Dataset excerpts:
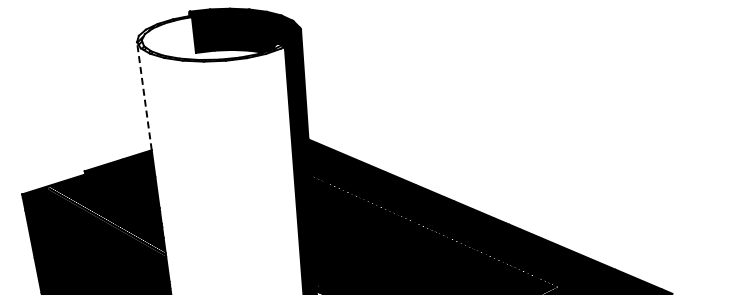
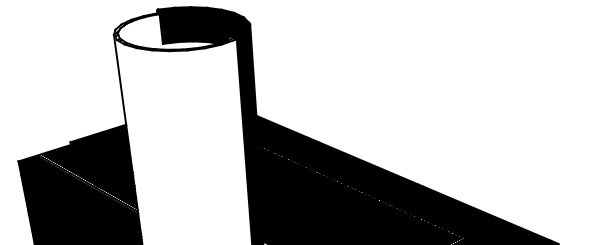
line: (144, 96) -> (120, 80), dashed -> solid

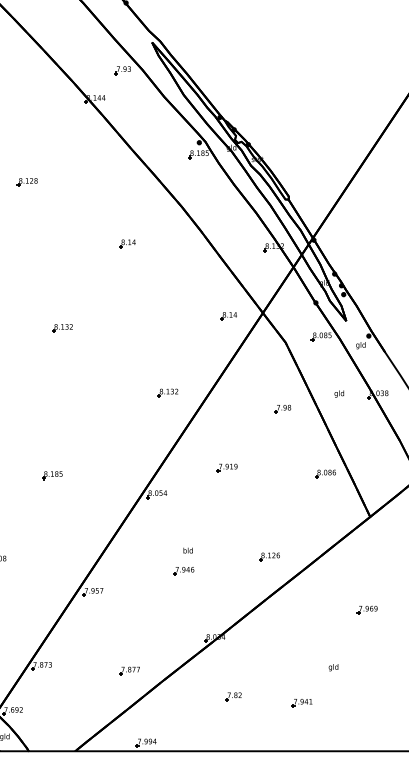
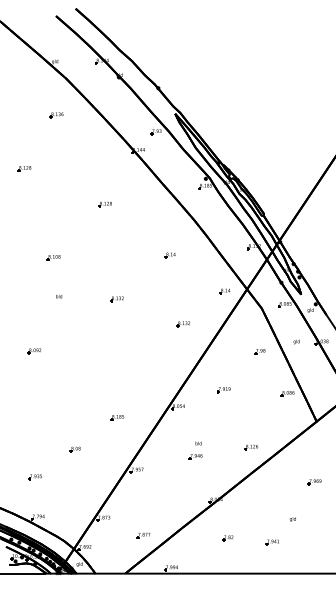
part: (26, 182) -> (104, 204), moved
part: (126, 243) -> (169, 255), moved
part: (167, 393) -> (183, 324), moved
part: (52, 475) -> (117, 417), moved
part: (129, 670) -> (143, 535), moved

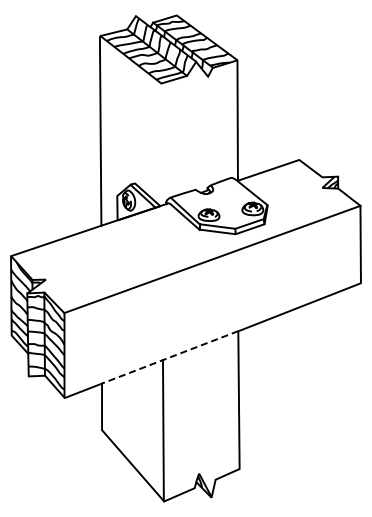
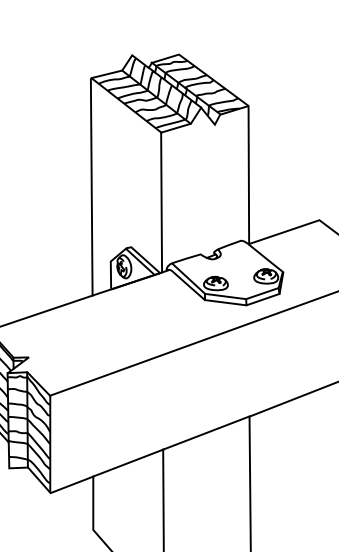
line: (161, 144) -> (161, 202), added
line: (169, 357) -> (170, 446), dashed -> solid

* Task prompt: The reply is a bare number, the count of lines in these entries that hold the word "part".

* Output: 5